Spatial edit records —
..............................

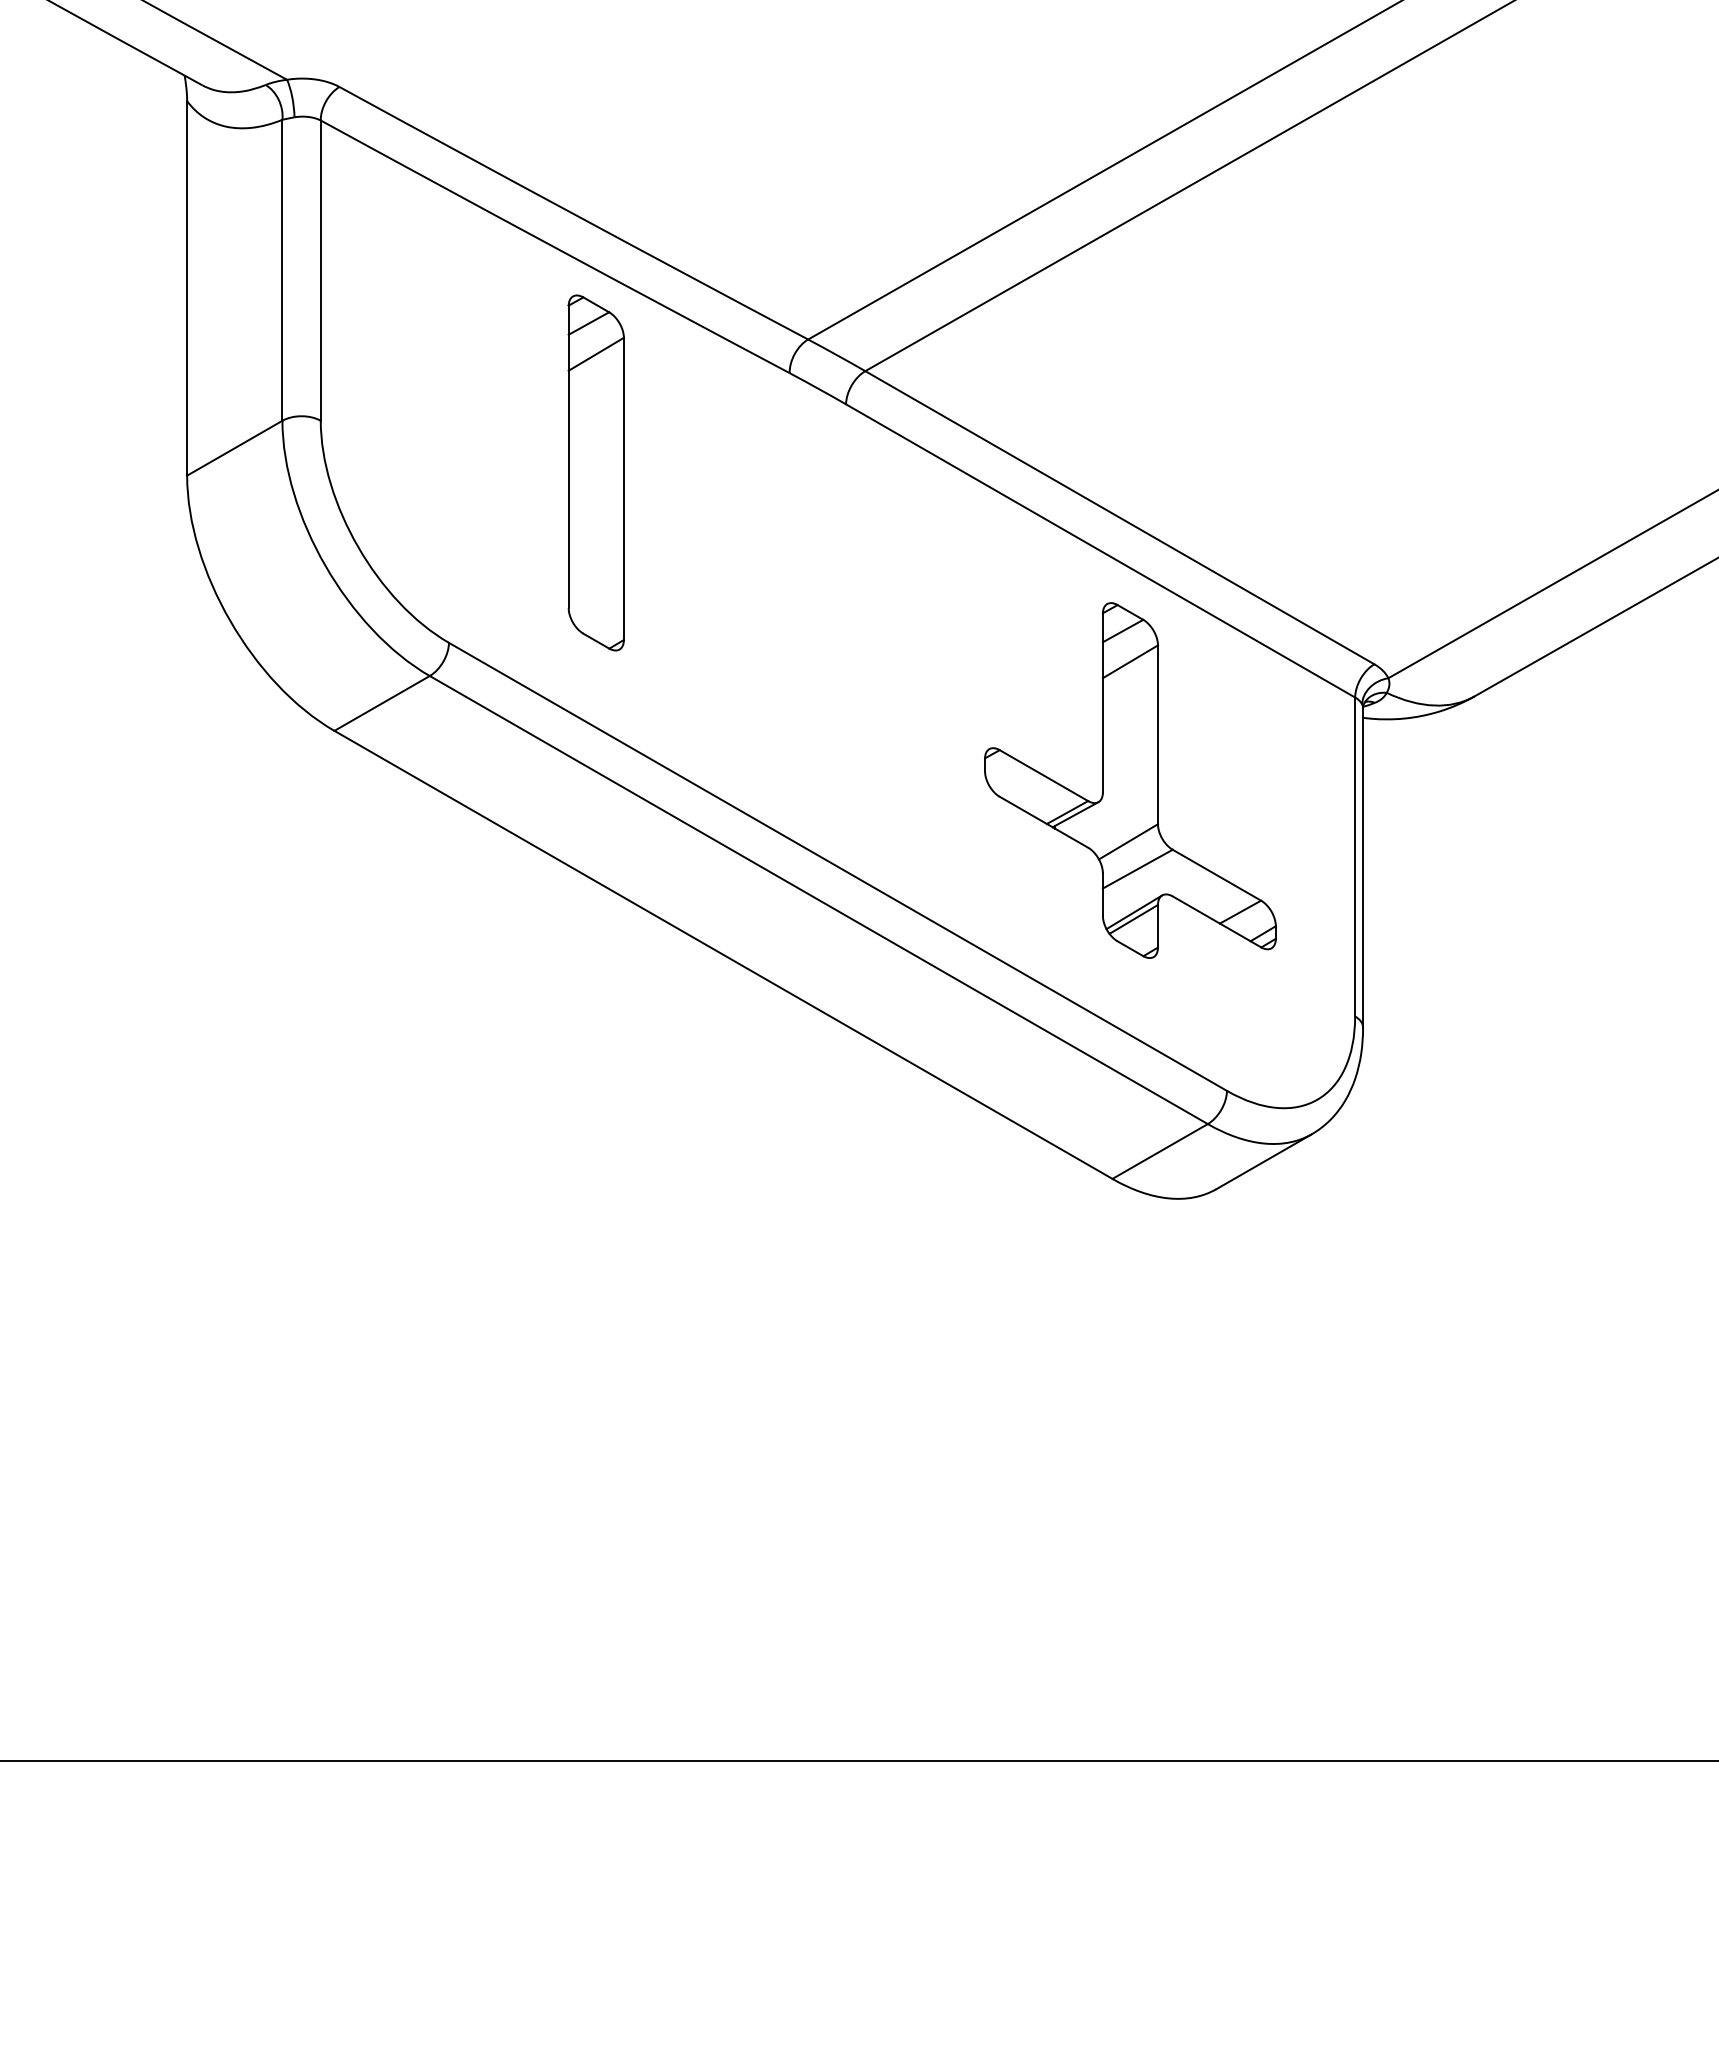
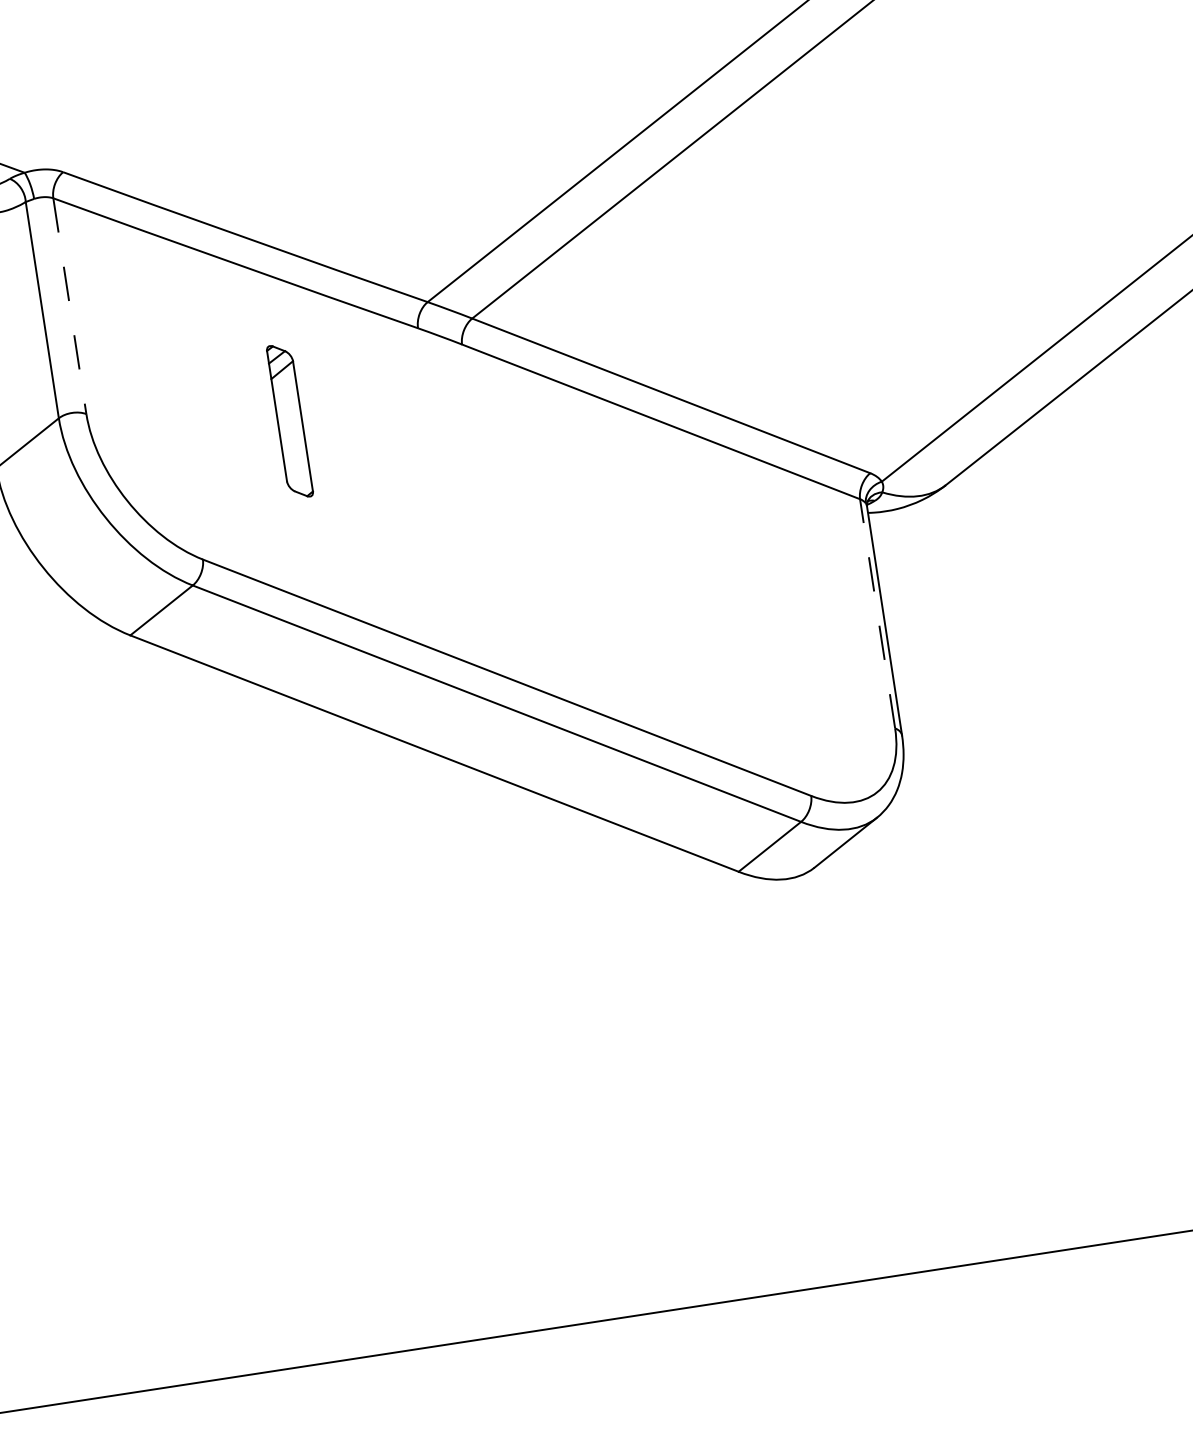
line: (320, 271) -> (69, 306), solid -> dashed
part: (595, 472) -> (289, 421), size x0.6
part: (1130, 780) -> (707, 583), removed
line: (1355, 856) -> (877, 613), solid -> dashed

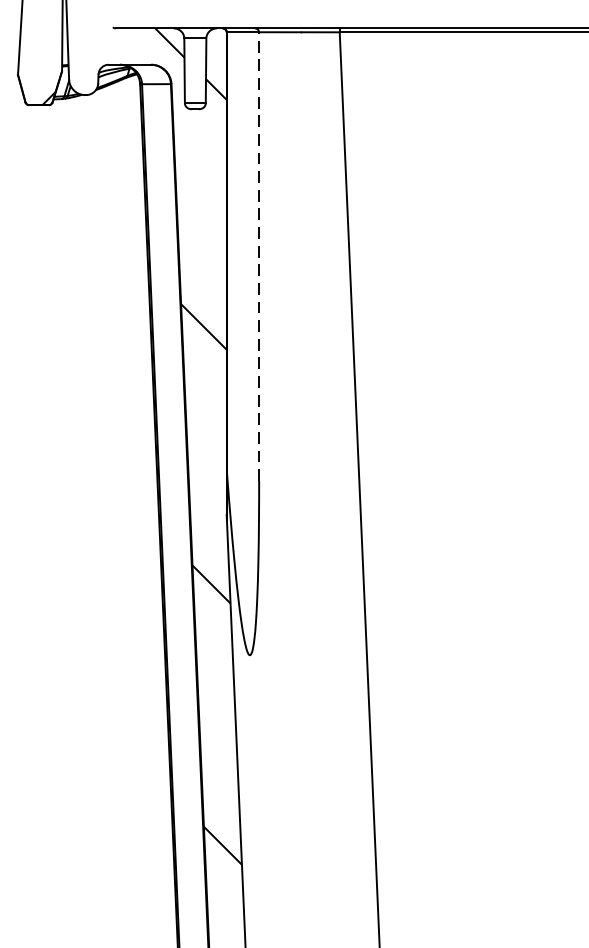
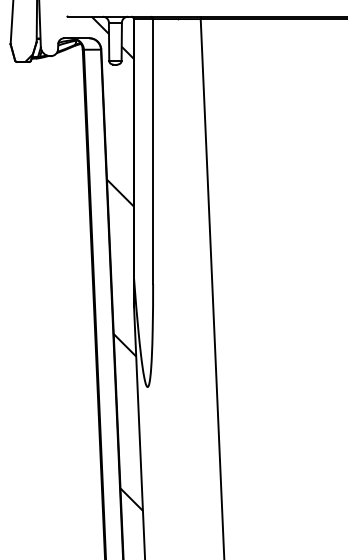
line: (259, 256) -> (153, 151), dashed -> solid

..............................

Task prompt — Write out the records exactly. Do not carry the pictures over.

Answer to the problem —
line: (320, 271) -> (69, 306), solid -> dashed
part: (595, 472) -> (289, 421), size x0.6
part: (1130, 780) -> (707, 583), removed
line: (1355, 856) -> (877, 613), solid -> dashed

line: (259, 256) -> (153, 151), dashed -> solid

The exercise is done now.